CNNs are designed to automatically and efficiently detect patterns in visual data such as images or videos. They use convolutional layers that apply filters to the input data to detect local patterns, such as edges, textures, or specific shapes. CNNs then use pooling layers to reduce the spatial dimensions, allowing them to focus on more important features, which is highly effective for visual data because of its ability to detect hierarchical patterns (e.g., edges, shapes, and textures) at different scales. It automatically learns spatial hierarchies in images, thereby eliminating the need for manual feature engineering. On the other hand, a CNN requires a large amount of labeled data for effective training. Furthermore, it is computationally intensive, particularly for large datasets or deep architectures.

Ergen et al. [27] proposed a malware detection approach based on deep learning using RNNs. They focused on two architectures: long short-term memory RNNs (LSTMs) and Bidirectional RNNs (BIDIs). They used 40,680 samples as datasets. They collected the behavior of each sample after execution in an open online cloud environment with no restrictions. The feature vector contains a sequence of running processes in the VM. The classification accuracy was 99%.

Payne and Kundu [28] presented a hierarchical approach for the development of malware detection systems. They used attention language models to analyze system logs and shape their respective systems in a standardized manner for downstream processing. They used graph and hypergraph learning problems to detect malware in the cloud. They assumed a multi-cloud scenario, in which multiple untrusting clouds cooperate to learn the state of malware without divulging private or sensitive information. In addition, the authors discussed different open problems in cloud-computing environments that defend against malware attacks.

Li et al. [29] discussed the significant problem of malware threats in cloud computing environments, as many hosts are connected with high-risk trust assumptions and security mechanisms that are not difficult to break. Detecting malware propagation is difficult because malware may remain in several components through software or hardware stack. In this case, it is more beneficial to contain malware in the smallest possible number of hosts, and it is also essential for the system administrator to fix the problem promptly. The authors defined the problem and presented their idea of decentralized malware containment as well as the challenges and issues related to this idea. They presented the basic implementation of this approach.

Malvankar et al. [30] presented a malware detection system based on deep learning. In the training stage, CNN was used to build a model of malicious and benign software memory snapshots. This model was used in the testing stage to detect and classify the malware. Images from the virtual machine were extracted after executing malicious and benign software. They converted extracted memory images into grayscale images.
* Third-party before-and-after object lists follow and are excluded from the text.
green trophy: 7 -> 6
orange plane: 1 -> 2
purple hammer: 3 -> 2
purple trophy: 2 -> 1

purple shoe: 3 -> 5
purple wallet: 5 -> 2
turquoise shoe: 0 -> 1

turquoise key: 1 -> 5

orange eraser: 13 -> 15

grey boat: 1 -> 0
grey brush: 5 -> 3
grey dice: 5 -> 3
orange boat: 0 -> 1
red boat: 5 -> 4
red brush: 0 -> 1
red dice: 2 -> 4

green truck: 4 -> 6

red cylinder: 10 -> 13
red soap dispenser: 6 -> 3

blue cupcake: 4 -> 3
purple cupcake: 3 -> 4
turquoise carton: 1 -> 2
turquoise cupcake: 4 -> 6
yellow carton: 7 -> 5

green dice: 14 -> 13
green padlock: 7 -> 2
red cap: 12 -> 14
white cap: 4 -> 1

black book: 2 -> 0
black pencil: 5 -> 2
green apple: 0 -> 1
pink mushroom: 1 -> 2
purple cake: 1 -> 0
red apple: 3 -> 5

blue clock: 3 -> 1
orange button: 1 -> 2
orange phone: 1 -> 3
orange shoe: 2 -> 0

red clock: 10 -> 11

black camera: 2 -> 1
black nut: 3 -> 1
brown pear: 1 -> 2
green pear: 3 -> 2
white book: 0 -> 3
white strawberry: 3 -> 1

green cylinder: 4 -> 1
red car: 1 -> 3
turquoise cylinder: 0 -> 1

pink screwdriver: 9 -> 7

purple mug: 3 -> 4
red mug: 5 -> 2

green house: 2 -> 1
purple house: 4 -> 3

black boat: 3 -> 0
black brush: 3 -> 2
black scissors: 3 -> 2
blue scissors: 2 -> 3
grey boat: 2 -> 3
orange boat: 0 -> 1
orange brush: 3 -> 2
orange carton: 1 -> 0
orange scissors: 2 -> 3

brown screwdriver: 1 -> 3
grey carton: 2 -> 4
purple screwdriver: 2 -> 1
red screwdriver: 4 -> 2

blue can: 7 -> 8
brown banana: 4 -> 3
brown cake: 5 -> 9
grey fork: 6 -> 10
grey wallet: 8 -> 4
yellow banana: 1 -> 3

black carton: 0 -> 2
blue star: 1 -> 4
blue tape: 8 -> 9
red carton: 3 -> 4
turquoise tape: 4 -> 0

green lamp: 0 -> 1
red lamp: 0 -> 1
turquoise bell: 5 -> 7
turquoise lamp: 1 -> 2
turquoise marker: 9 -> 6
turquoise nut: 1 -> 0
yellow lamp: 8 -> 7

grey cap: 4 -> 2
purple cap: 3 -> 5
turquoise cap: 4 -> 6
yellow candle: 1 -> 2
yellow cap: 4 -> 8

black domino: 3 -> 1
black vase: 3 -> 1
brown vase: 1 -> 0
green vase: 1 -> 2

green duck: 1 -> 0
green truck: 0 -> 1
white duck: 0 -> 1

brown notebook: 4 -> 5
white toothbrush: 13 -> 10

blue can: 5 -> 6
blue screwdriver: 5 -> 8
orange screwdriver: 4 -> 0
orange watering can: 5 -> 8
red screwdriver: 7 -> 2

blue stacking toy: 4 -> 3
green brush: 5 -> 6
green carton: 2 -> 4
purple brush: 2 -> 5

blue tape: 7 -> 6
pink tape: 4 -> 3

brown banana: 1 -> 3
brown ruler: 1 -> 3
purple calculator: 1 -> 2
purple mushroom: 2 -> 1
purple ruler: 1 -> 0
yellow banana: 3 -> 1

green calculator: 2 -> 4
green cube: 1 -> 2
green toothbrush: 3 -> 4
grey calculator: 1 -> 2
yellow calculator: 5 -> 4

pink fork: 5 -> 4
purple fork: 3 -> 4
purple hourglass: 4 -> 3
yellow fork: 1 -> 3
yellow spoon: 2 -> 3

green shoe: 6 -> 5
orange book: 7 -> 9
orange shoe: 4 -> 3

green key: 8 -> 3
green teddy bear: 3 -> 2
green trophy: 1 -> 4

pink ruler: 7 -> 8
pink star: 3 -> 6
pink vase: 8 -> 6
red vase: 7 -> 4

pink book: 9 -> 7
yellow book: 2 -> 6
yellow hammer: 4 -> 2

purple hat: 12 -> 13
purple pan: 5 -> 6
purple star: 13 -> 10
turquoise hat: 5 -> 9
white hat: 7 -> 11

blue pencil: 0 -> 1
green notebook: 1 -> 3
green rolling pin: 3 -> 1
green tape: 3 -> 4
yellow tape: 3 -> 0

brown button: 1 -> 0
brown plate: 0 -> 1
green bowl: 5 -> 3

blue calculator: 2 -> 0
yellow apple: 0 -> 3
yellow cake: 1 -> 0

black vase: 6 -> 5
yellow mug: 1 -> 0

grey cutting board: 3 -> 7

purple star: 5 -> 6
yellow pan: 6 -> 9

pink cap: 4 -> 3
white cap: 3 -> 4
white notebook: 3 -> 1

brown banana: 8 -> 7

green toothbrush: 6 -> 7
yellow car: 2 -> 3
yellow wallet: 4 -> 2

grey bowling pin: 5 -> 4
Grayscale images were used to train CNN. It operates in the WMM layer to ensure that its system is secure and transparent, and incurs less overhead. More than 10000 malwares were used in the prototype evaluation. The accuracy reached 90.5%.

Additionally, Mishra et al. [31] proposed another malware detection system based on deep learning called VMAnalyzer. It uses machine learning algorithms to detect attacks on the VM layer in a cloud environment. The sequence of the system calls was extracted from suspicious programs, and two classification layers were performed. CNN is used in the first layer to select the relevant system call sequence. The output of layer 1 was used as the input for layer 2. Bidirectional long short-term memory (LSTM) is used in layer 2 to detect the behavior of a malicious sequence of system calls. The dataset used in this study is obtained from the University of New Mexico.

Nahmias et al. [32] presented TrustSign, an automatic malware signature generation method based on high-level deep features conveyed by a VGG-19 neural-network model. The proposed system benefits from virtualization, which exists at the core of the cloud architecture. It uses malicious processes present in volatile images to produce signatures. Thus, these systems can detect fileless malware. The classification accuracy reached 99.5%.

Another malware detection approach based on deep learning techniques was presented by Abdelsalam et al. [33]. Malicious files were executed on a virtual machine, and process behavior data were extracted. The extracted data were inputted into a 2D CNN. They improved classification accuracy using a 3D CNN. The classification accuracy was 90%.

Jeon et al. [34] proposed a dynamic analysis system called Dynamic Analysis for IoT Malware Detection (DAIMD). DAIMD dynamically analyzes malware in a nested virtual environment instead of in an IoT device to detect obfuscated and code-changeable files. It extracts memory, networks, processes, system calls, and virtual file systems to identify malicious behavior. The extracted data are then converted to images and applied to the CNN to classify the IoT malware.

Chai et al. [35] proposed a joint framework for malware detection using local and global features. It is called LGMal. It uses a stacked CNN to collect API call sequence information, which helps in local semantic feature collection. In addition, it uses graph convolutional networks to gather API call semantic graph structure information, which helps in global semantic feature collection. They used Alibaba Cloud Security Malware Detection datasets.

Kotian and Sonkusare [36] presented a malware-detection approach with a classification accuracy of 95%. The running information, such as the CPU, memory, and network parameters, was collected and fed into the CNN algorithm. The accuracy was improved by using a 2D CNN.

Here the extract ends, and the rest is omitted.